Con esta historia en la mente, la fantasía se fue apoderando de los siguientes tramos de la carretera. Los ruiditos de la cabina se convirtieron en los voluptuosos estiramientos del cuerpo de una dulce muñequita, que seguramente me sería entregado como premio cuando hiciera la próxima parada, para descansar en un motel.
Cuando ya habían transcurrido varias horas, en las que mi supuesta amante se fue transfigurando sucesivamente de rubia a morena, de morena a pelirroja, y de pelirroja a mulata, empecé a dudar de mi suerte. “Esas cosas sólo pasan en las películas”, pensé. A pesar de todo, mi excitación había crecido tanto que me juré que no me importaría la apariencia de quien se hubiera encerrado dentro de la cabina: aunque fuera una señora madura y gorda, tendría que pagar en carne el precio del transporte.
En los últimos kilómetros antes de la parada me preparé para recibir el premio. Los ruidos eran cada vez más insistentes. “La pobre debe de tener ganas de ir al baño”, pensé. Pero la explanada del parking estaba allí. Estacioné el camión con impaciencia y, ya con el motor apagado, descorrí la cortinilla de la cabina. Un perrito callejero me miró asustado y con ojos lastimosos. Habían sido mis compañeros, seguro, bromas como ésta solían gastarlas a menudo.
El caso es que el mal ya estaba hecho. Aquello no podía terminar así, llevaba ocho horas al volante torturándome con las más calenturientas fantasías, de modo que le devolví al animal la mirada lastimosa y le dije: “Lo siento, perrito, hoy no es tu día...” Luego fui a la recepción del motel y pedí una habitación con cama de matrimonio.

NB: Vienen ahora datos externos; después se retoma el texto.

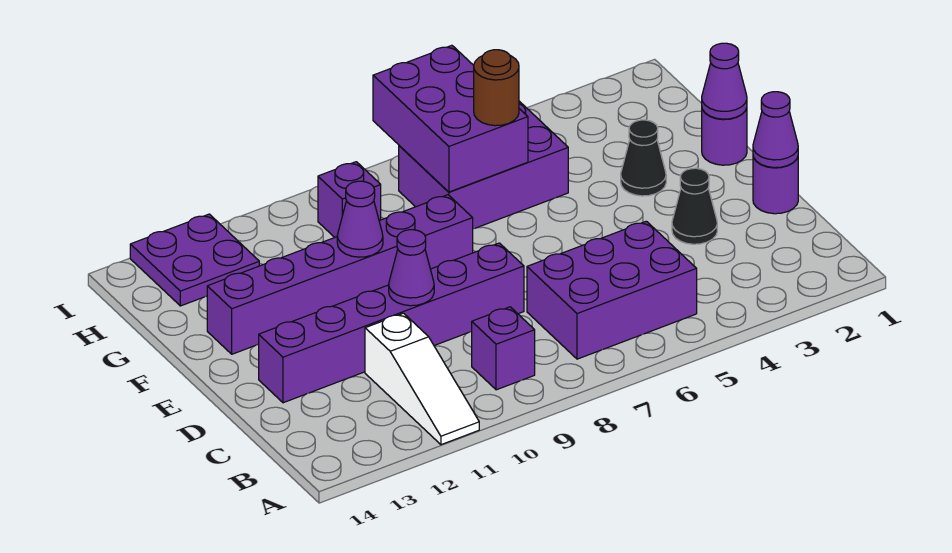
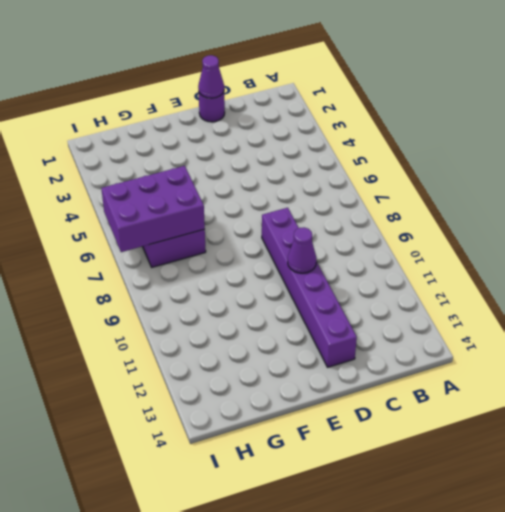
none -> white slope A11:C11 level 1 top C
none -> purple brick B5:C7 level 1
none -> purple brick B9 level 1

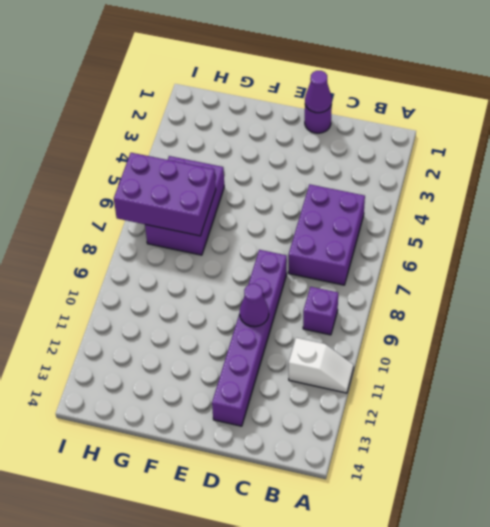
white slope A11:B11 level 1 top B -> white slope A11:C11 level 1 top C
none -> black cone D3 level 1
none -> purple round brick F1 level 1
none -> black cone F3 level 1

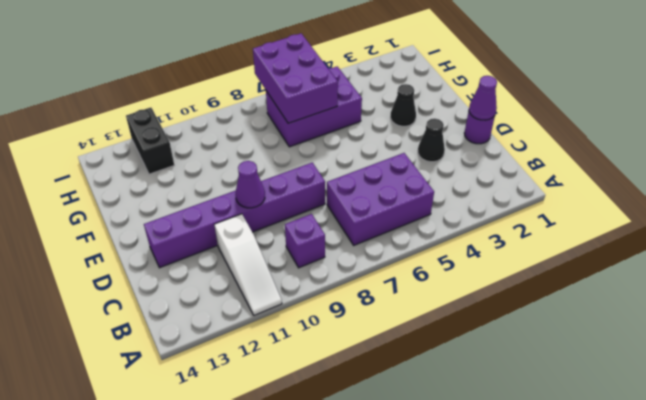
black brick H12:I12 level 1 -> purple plate H12:I13 level 1
none -> purple round brick F1 level 1
none -> purple brick F8:F13 level 1
none -> purple brick H9 level 1

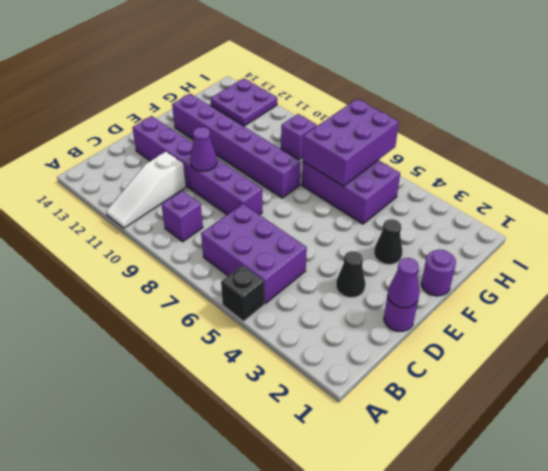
black brick A5 level 1 -> none
none -> purple cone F1 level 2
none -> purple cone F10 level 2
none -> brown round brick G6 level 3

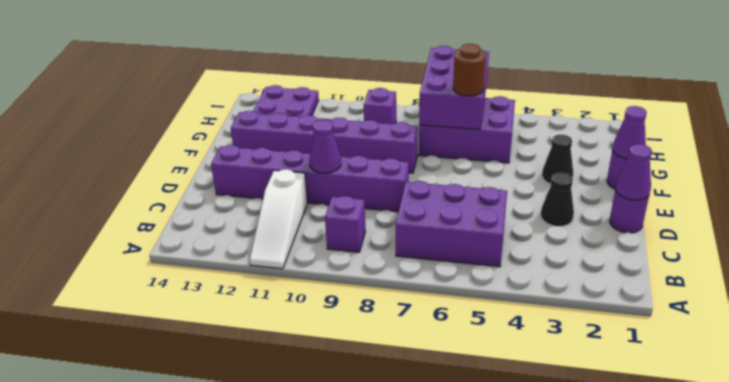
none -> purple cone F10 level 2

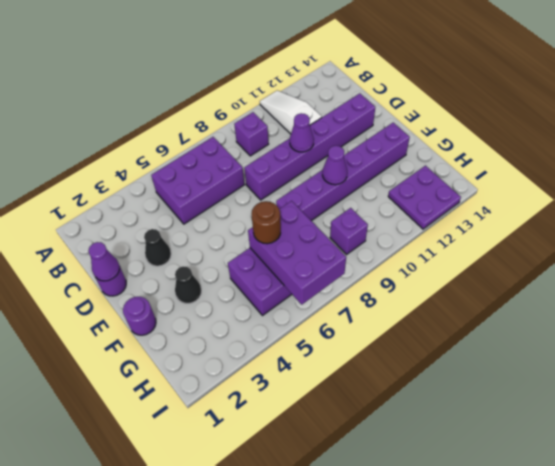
none -> purple cone F1 level 2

PS: Como satisfacción de la demanda de Rita Peich en el post anterior, y como prueba irrebatible contra Valeria de que el color butano sí es una buena idea para los gallumbos, aquí les presento esta foto que podría titularse “Alcampo también da vida a tu entrepierna”. La microfibra es perfecta. Quien la haya probado no querrá volver al algodón…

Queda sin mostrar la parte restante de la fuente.